The creedal material of the New Testament is rudimentary in form and is presented in interaction with practical issues facing the early Christian communities. The study of these materials provides insight into the process by which the tenets of Christian orthodoxy came to the surface: the Trinity, the deity and humanity of Jesus Christ, his atonement for sin, his death and resurrection, the gift of the Holy Spirit, the judgment of the world, and the catholicity and basic unity of the church. The formation of actual creeds, as tests of orthodox belief, occurred in the post-apostolic period largely as a response to the spread of heterodox doctrines. Such summaries of belief began to appear in the second and third centuries with the work of theologians such as Irenaeus and Tertullian. Although a number of statements of faith were formulated by ancient councils of the church, the most important in contemporary usage is the Nicene Creed; the Apostles’ Creed, which was not the work of an ecumenical council, is the other historic creed in common use in the Western church.

The Apostles’ Creed. The Apostles’ Creed is the oldest creed in continuous use in the church. Although its ascription to the twelve apostles is legendary, dating only from the late fourth century, most of its content dates from the middle of the second century. It was never used in the Eastern church but originated in Rome, whence it spread to other churches of Western Christendom. The “Roman Symbol,” as it was originally called, was a baptismal creed, intended as a basis for the instruction of candidates for Christian initiation; it was not formulated as a comprehensive statement of Christian doctrine. The Apostles’ Creed is Trinitarian in structure, an expansion of the baptismal formulary given by Jesus in the great commission (Matt. 28:18–20). The central section, confessing faith in God the Son, retains the narrative form of the creedal material found in both the Old and New Testaments.

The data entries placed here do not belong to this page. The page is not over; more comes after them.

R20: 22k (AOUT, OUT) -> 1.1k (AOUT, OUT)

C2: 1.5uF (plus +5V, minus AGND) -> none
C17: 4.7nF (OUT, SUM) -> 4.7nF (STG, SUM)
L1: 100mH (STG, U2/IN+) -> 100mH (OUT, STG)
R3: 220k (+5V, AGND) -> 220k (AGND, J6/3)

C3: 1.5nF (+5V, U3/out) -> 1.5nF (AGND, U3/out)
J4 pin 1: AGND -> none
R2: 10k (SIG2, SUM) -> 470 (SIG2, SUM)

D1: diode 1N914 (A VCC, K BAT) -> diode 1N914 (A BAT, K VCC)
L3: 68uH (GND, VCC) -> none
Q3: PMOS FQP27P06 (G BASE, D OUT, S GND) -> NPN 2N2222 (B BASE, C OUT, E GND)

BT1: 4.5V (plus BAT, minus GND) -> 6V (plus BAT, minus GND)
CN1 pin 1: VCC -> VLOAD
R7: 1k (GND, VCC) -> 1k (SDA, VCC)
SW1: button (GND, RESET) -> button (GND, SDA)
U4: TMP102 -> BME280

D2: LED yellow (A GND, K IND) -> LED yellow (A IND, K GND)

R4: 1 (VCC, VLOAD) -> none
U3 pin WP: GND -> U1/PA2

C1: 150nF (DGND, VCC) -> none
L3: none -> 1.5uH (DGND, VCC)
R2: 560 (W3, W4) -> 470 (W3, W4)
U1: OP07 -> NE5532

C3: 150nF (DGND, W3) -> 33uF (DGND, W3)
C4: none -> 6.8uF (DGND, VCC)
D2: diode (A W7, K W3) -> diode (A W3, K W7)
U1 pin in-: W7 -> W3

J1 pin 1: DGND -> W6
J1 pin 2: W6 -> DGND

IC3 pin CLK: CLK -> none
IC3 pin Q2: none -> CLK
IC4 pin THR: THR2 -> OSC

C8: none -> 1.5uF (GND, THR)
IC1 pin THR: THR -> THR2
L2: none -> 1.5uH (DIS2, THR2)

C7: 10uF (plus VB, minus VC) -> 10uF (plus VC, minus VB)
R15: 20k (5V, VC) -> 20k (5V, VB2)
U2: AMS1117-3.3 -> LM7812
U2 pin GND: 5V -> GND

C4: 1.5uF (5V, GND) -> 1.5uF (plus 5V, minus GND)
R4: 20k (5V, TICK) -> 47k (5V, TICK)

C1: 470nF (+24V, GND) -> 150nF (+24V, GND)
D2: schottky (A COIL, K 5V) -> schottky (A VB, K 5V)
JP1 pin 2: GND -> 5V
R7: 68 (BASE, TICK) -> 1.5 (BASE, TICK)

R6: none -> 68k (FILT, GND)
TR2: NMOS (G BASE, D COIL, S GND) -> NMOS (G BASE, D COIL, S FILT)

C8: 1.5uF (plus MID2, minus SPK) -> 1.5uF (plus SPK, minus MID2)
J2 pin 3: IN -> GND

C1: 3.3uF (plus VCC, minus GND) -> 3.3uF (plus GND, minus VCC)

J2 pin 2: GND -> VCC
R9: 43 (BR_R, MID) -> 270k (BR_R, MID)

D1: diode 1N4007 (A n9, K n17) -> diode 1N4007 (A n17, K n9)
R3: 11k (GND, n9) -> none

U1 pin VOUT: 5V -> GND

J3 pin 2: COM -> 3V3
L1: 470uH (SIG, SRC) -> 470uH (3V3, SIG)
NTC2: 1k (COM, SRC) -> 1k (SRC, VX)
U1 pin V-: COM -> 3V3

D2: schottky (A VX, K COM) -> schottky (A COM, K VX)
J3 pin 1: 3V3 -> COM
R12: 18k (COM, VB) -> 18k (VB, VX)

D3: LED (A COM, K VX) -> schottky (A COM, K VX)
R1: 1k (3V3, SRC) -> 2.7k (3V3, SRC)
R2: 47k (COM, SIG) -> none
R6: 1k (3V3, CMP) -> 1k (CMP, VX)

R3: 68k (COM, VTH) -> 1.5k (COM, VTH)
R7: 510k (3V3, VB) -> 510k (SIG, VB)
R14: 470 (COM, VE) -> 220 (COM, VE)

The Apostles’ Creed was a counter to the influence of Gnostic teaching, which advocated a dualistic view contrasting the pure realm of the spirit with the evil material world. Thus Gnosticism denied that the Creator God of the Old Testament was the supreme God, the Father of the Lord Jesus; it held that Christ had not been born, suffered, and died in real human flesh but had only appeared to do so; and it rejected the concept of the resurrection of the body, whether of Christ or of his followers. The Apostles’ Creed refutes these precepts point by point with statements based on scriptural teaching. The exact meaning and scriptural basis for the statement “He descended into hell” has occasioned debate in recent centuries, and some churches have modified or omitted it; broadly conceived, however, the phrase may be related to the baptismal origins of the creed and the symbolic identification of the believer with Christ in his death as well as in his resurrection (Rom. 6:3–4). The full text of the Apostles’ Creed, in its traditional English wording, is as follows:

I believe in God, the Father almighty, maker of heaven and earth;
And in Jesus Christ his only Son our Lord; who was conceived by the Holy Ghost born of the Virgin Mary, suffered under Pontius Pilate, was crucified, dead, and buried. He descended into hell. The third day he rose again from the dead. He ascended into heaven, and sitteth on the right hand of God the Father almighty. From thence he shall come to judge the quick and the dead.
I believe in the Holy Ghost, the holy catholic church, the communion of saints, the forgiveness of sins, the resurrection of the body, and the life everlasting. Amen
.

The Nicene Creed. The Nicene Creed was formulated at the Council of Nicaea in a.d. 325. Whereas the Apostles’ Creed was a baptismal confession, the Nicene Creed was promulgated to combat the views of Arius (circa 250–336), an Alexandrian preacher who denied the eternity of God the Son and his full deity as of “the same substance” with the Father. (Some historians, however, are of the opinion that the Nicene Creed derives ultimately from the baptismal confession of the Jerusalem church.) The creed was later revised and enlarged; although ancient sources ascribing this revision to the Council of Constantinople in a.d. 381 are of uncertain value, the creed is often termed the “Niceno-Constantinopolitan Creed.” It was this larger version that came to be used in the liturgy. The Nicene Creed was the first ecumenical creed of the church, both Eastern and Western; in the Western church, the opening word of the creed was later changed from “We believe” to “I believe” (contemporary liturgical usage has restored the original wording), and in the sixth century the word meaning “and the Son” (filioque) was added to the clause concerning the Holy Spirit’s proceeding from the Father.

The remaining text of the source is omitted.